It's not an undertaking many of us would relish. Going solo all that way requires a large amount of stamina and determination. Once you've walked to Dover and taken the ferry you're just days into a journey of several months. Walk down to south-east France and you're halfway – when you're also up in the mountain passes that you need to get you through Switzerland.

Although the point of this book is partly that you're not on your own. Ignoring the author's background, which allows him to rustle up some ex-military colleagues of his here and there to put him up, and a few passing Counts with castles in which to entertain him, he can rely on a network of pilgrim hostelries. The route has been known of for centuries, and over those many years the regular places to stay have been made semi-official, and are now a network of (mainly religious) buildings where the pilgrims get their 'passport' stamped as confirmation of their on-going perambulation and a cheap bed and board. Certainly, too, when closing on the target you get to see more people who are doing the same, from around the world, either in one fell swoop or as circumstances allow them. In the old days, of course, the pilgrim would be absolved of all their sins in the Vatican, and turn round and walk back home, so the path as you would expect has a few ghosts along its route.

It does smack quite a lot of what I've read of the route to Santiago de Compostela in northern Spain – the same hostelries with rough and ready dorms and rough and ready walking companions, the same early starts and mid-afternoon collapses with sore feet and a cold one. This book is definitely aware of this – certainly Bucknall meets someone who is on the walk with him yet dines out on doing El Camino in Spain to this day. But Bucknall doesn't try to deflect too much from his own journey just because other walks are available. He learns the individual merits of one's own passage along the Via, and gets to compare and contrast it with a universal kindness formed from being in, or just helping out those in, the same small band of travellers.
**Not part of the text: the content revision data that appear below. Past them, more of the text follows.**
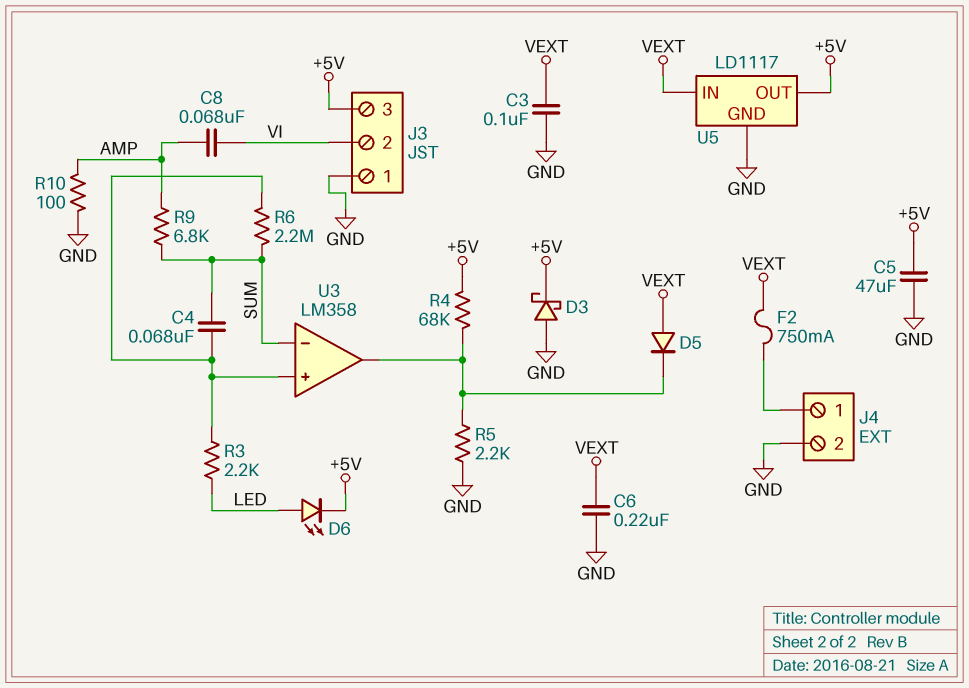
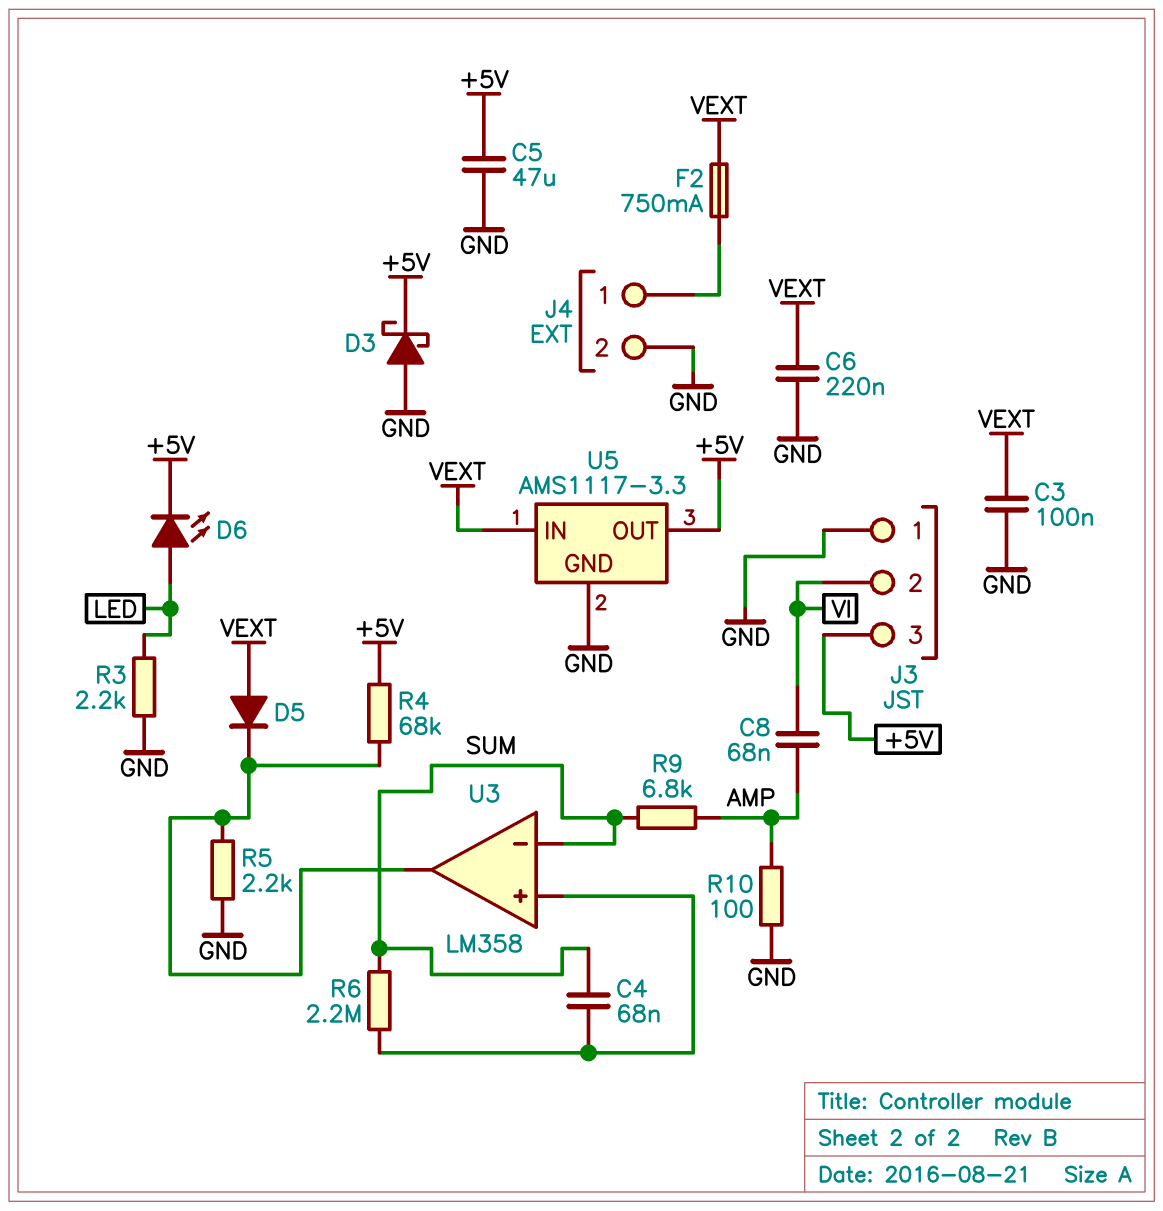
R3: 2.2k (LED, U3/in+) -> 2.2k (GND, LED)
U5: LD1117 -> AMS1117-3.3

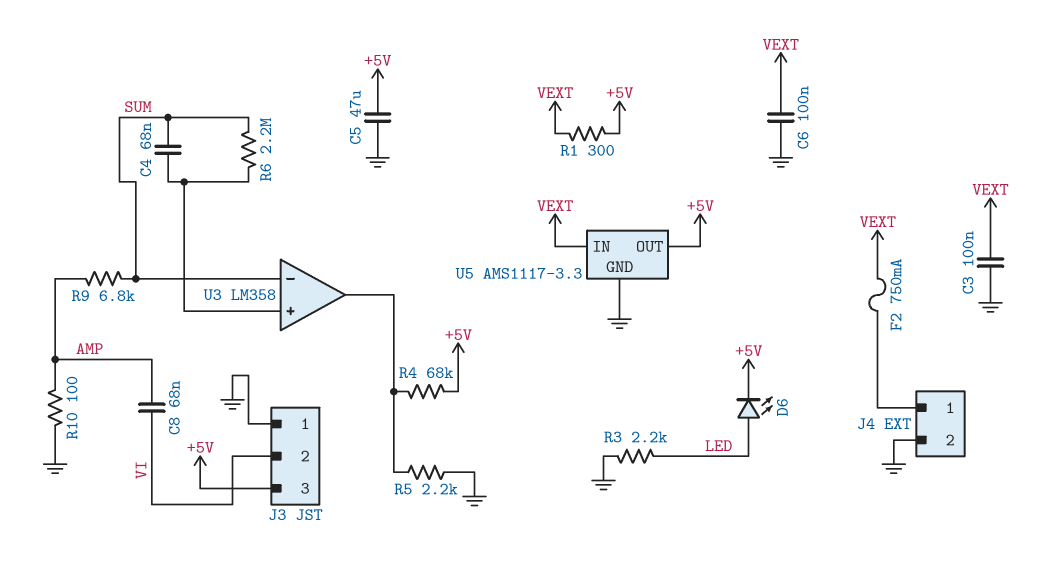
C6: 220nF (GND, VEXT) -> 100nF (GND, VEXT)
D3: schottky (A GND, K +5V) -> none
D5: diode (A VEXT, K U3/out) -> none
R1: none -> 300 (+5V, VEXT)

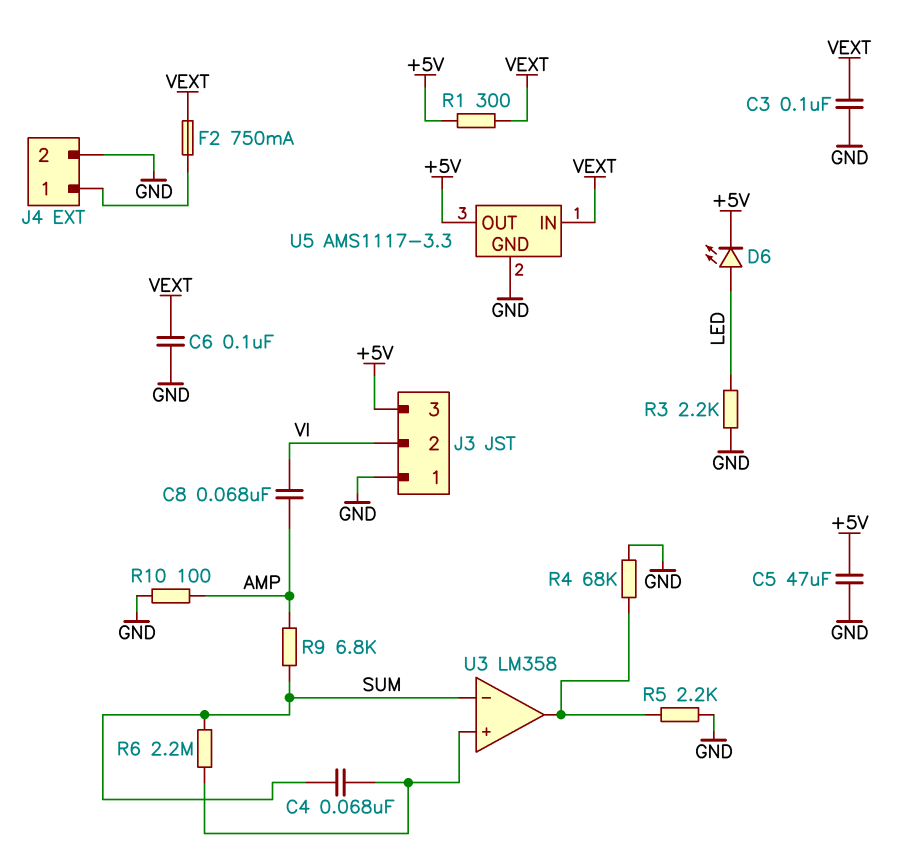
R4: 68k (+5V, U3/out) -> 68k (GND, U3/out)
Bucknall in fact doesn't try, or manage, to put much artifice on his writing at all. It's not a desperately short book, nor long (unlike the route taken), so he finds occasion to talk about his painful feet only once or twice, whereas other walking writers can gross you out with detail at times. He doesn't put too large a spin on the way the walk finishes, whereas others can pad their diary notes out with attempts at meaningfulness that go on for pages. With a balanced plod through the miles (all 1,411 of them) no section of the route gets more or less attention than any other, and all the towns and people he meets get an equal representation. He is a little clunky at trying to accurately report spoken monologues of his hosts, presumably given in French, in their own unique style of speech, but for the main this seems a very honest account. It's not overly religious, despite the prayers said here, there and everywhere and the nature of the places he visits; it's not the most graphically descriptive writing out but it does convey the entire experience of taking the walk. So much so that, when you note from the maps that the path continues through Rome and out the other side to Jerusalem you do kind of hope the author's up to the challenge…

I must thank the publishers for my review copy.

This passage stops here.